1932 Bugatti Royale Esders

In the late 1920s, when Ettore Bugatti heard that his car was being compared unfavorably to a Rolls-Royce, he set out to build the most luxurious car ever made and came up with one monster of an automobile.

Behold, the Bugatti Type 41 AKA the Bugatti Royale.

First built in 1927, the Bugatti Royale was HUGE: It's 6.4 meter (21 feet) long and had a wheelbase of 4.3 m (169 inch). It had a 300HP aircraft engine that Bugatti had designed previously, and was capable of accelerating the car to around 200 km/h (124 mph - that's not nearly as fast as cars can go today, of course, but remember, this was in the 1920s). To make sure the car can go the distance, he installed a 200 liter (53 gallon) gas tank.

Bugatti planned to build 25 of the Bugatti Royale and sell them to royalty. The first car was supposed to go to King Alfonso XIII of Spain in 1928 but he was dethroned before the car could be delivered. The next year, the Great Depression started and no royalty wanted to be seen buying "the most luxurious car ever made."

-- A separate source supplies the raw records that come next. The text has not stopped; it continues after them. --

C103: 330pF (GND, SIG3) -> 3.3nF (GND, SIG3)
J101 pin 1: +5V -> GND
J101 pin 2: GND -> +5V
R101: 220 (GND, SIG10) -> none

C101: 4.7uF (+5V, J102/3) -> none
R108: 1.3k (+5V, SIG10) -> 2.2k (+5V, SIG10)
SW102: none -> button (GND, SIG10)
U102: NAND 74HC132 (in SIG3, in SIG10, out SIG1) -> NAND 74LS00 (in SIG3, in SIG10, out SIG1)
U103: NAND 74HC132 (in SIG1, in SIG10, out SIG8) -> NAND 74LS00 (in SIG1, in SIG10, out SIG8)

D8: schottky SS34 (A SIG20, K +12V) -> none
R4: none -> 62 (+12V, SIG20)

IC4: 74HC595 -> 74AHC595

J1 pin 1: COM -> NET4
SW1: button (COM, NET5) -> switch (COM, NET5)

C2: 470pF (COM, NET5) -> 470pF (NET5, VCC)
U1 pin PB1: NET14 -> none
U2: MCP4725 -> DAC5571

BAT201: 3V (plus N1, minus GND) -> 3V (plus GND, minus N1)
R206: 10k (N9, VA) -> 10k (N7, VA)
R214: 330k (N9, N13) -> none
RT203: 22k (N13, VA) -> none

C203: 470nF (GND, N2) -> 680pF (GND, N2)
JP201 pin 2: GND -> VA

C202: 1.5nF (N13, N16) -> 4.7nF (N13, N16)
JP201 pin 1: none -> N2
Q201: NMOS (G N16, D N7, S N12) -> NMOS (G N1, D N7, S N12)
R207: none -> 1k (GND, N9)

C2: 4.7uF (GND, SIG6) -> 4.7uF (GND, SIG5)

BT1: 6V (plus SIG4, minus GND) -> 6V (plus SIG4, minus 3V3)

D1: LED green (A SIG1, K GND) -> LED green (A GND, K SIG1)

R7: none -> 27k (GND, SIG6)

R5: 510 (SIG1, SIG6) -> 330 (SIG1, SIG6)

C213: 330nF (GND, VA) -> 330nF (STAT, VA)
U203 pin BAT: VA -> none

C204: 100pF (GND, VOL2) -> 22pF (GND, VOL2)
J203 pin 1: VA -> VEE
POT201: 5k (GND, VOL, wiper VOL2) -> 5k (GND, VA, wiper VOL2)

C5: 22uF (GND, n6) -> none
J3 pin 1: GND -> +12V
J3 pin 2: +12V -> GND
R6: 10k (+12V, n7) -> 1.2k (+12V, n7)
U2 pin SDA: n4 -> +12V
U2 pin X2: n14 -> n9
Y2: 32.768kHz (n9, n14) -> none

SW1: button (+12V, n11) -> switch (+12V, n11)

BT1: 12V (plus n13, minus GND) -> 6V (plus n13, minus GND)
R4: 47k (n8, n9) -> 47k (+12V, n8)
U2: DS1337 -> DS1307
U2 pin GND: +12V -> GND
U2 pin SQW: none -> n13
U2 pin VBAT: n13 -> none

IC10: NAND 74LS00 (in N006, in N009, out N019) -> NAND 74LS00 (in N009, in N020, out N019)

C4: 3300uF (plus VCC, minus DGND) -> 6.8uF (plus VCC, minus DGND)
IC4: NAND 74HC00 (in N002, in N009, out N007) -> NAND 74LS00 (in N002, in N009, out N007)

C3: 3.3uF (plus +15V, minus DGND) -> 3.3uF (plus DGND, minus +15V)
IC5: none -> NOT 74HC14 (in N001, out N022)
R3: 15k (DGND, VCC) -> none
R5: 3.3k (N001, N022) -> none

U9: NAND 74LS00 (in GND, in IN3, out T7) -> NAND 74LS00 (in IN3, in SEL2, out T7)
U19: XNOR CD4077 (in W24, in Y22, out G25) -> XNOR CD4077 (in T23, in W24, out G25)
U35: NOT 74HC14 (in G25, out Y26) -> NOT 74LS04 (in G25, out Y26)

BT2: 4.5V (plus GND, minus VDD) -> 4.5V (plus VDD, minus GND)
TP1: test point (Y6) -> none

There was one royalty who was interested - King Zog I of Albania, a self-proclaimed monarch. Bugatti refused to sell, claiming "the main's table manners are beyond belief!"

King Zog I - The Big Bird

As an aside, King Zog was definitely one very interesting character.  I mean, come on, his name was "Zog" for goodness' sake, which in Albanian means "bird" so he's also called "The Big Bird".

First, he smoked like a chimney, claiming to smoke some 200 cigarettes a day. He's also the target of some 600 gjakmarrja or blood feuds - simply put, blood feuds is a law where if you kill a man, his relatives kill you, and then your relatives kill them, and so on for generations. Why so many? It's because to stay in power, Zog simply killed his rivals and critics wholesale. Zog survived over 55 assassination attempts before he fled Albania when Italian dictator Benito Mussolini invaded the country.

Anyhoo, I digressed (don't get me started on Crown Prince Leka, son of King Zog - now that guy once stopped a kidnapping attempt by pointing a bazooka out of his plane's door. Then, he gave Ronald Reagan a baby elephant named "Gertie" which Nancy Reagan thought as unrefined so she renamed it, "GOP").

Back to the Bugatti Royale.

Armand Esders

It took five years for Bugatti to sell his first Royale. In 1932, he sold the car to a Parisian textile company owner named Armand Esders.

Ettore's 23-year-old son Jean Bugatti customized the Bugatti Type 41 as an open-air two-seater with sweeping wings on the side of the car that stretched from the front to the rear tires. 

Esders ordered the car without any headlights so it wouldn't impair the car's beauty. He said that he had no plans to drive the car after sunset anyhow!

The 1932 Bugatti Royale Esders Roadster, as the car was subsequently called, was in Paris in 1940 when Germany invaded the city. The car was lowered into the Paris sewers and hidden there to avoid capture by the Germans.

Six Surviving Cars

Before the end of its production run, a total of 7 Bugatti Royale cars were made - of which six survived till today (the prototype was destroyed in an accident).

After the last Royale was built, Bugatti had 23 remaining engines so he used them to power railcars for the French National Railway or SNCF.